About me

Hi, I’m Paulius Vengialis — a self-taught ceramic artist born in 1990 in Kaunas, Lithuania, and now based in Vilnius, where every Vengialis Ceramics piece is made. The clay and I go back further than 2019, but that’s the year everything truly changed for me — the year a rediscovery became a passion, and that passion quietly grew into my whole way of life.

Paulius Vengialis throwing on a pottery wheel

How it all began

My first encounter with clay goes further back than most people expect. Growing up in Kaunas, I had a ceramics class in secondary school — nothing serious, just a few sessions with wet clay and a vague sense of possibility. I remember making two things: a box with a lid shaped like a cake, and an ashtray shaped like a skull. Classic teenage priorities. It was fun, but it didn’t go any further than that, and for a good many years, clay and I went our separate ways.
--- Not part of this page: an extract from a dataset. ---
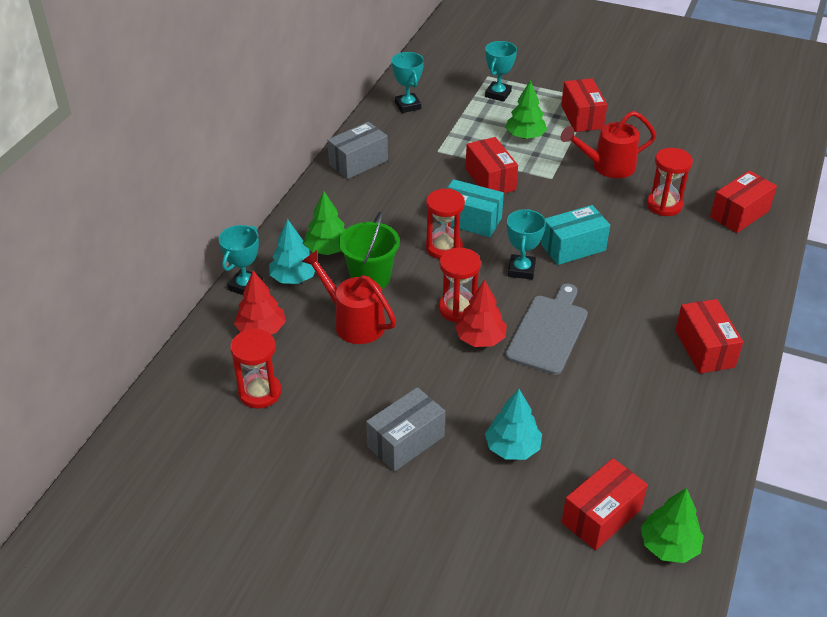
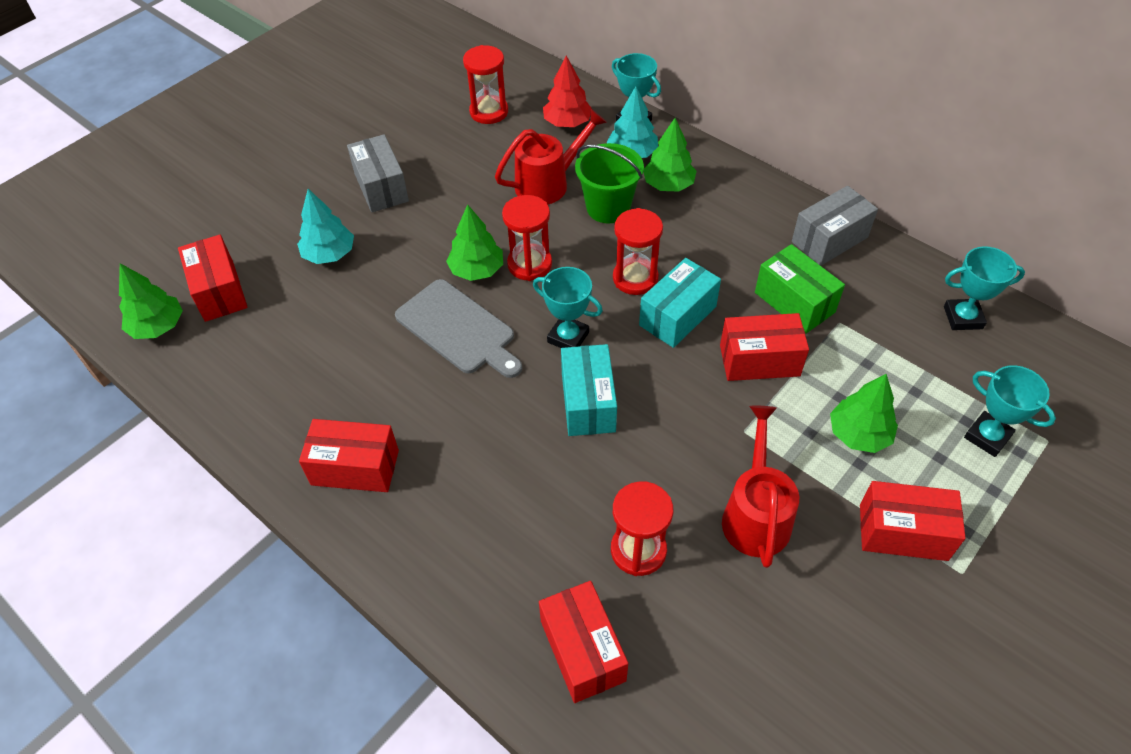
camera: 110 degrees right, 10 degrees up
(358, 162) = (829, 239): grey box -> grey box turned 75 degrees clockwise
(429, 171) = (794, 302): none -> green box
(480, 339) = (477, 270): red tree -> green tree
Then in 2019 I stumbled across the work of artist Stephanie Kilgast on Instagram. Her meticulous, endlessly colourful world stopped me in my tracks. When I discovered she worked with polymer clay, I had to try it myself — but the moment my hands touched that malleable material, it pulled me straight back toward real clay. Within days I was sitting with a pile of stoneware, trying to make something, anything at all. I was hooked, and I haven’t stopped since.

Nobody showed me the formal way in. I built everything through books, videos, the work of artists I admired, and a stubborn refusal to stop experimenting. That’s how I still work today — trial and error, iteration, learning from every single firing. The clay itself has been my greatest teacher, and I’ve thrown tons of it.

From the very start, I was drawn to the potter’s wheel. My love for strict shapes and symmetry found its perfect home there. Every time I center a piece, it feels like solving a beautiful puzzle, and I never get tired of it.

The vase as my canvas

For me, a vase is far more than a vessel. It’s a three-dimensional canvas — the place where I explore surface, color, and texture, and where art meets science in a way that still excites me every day.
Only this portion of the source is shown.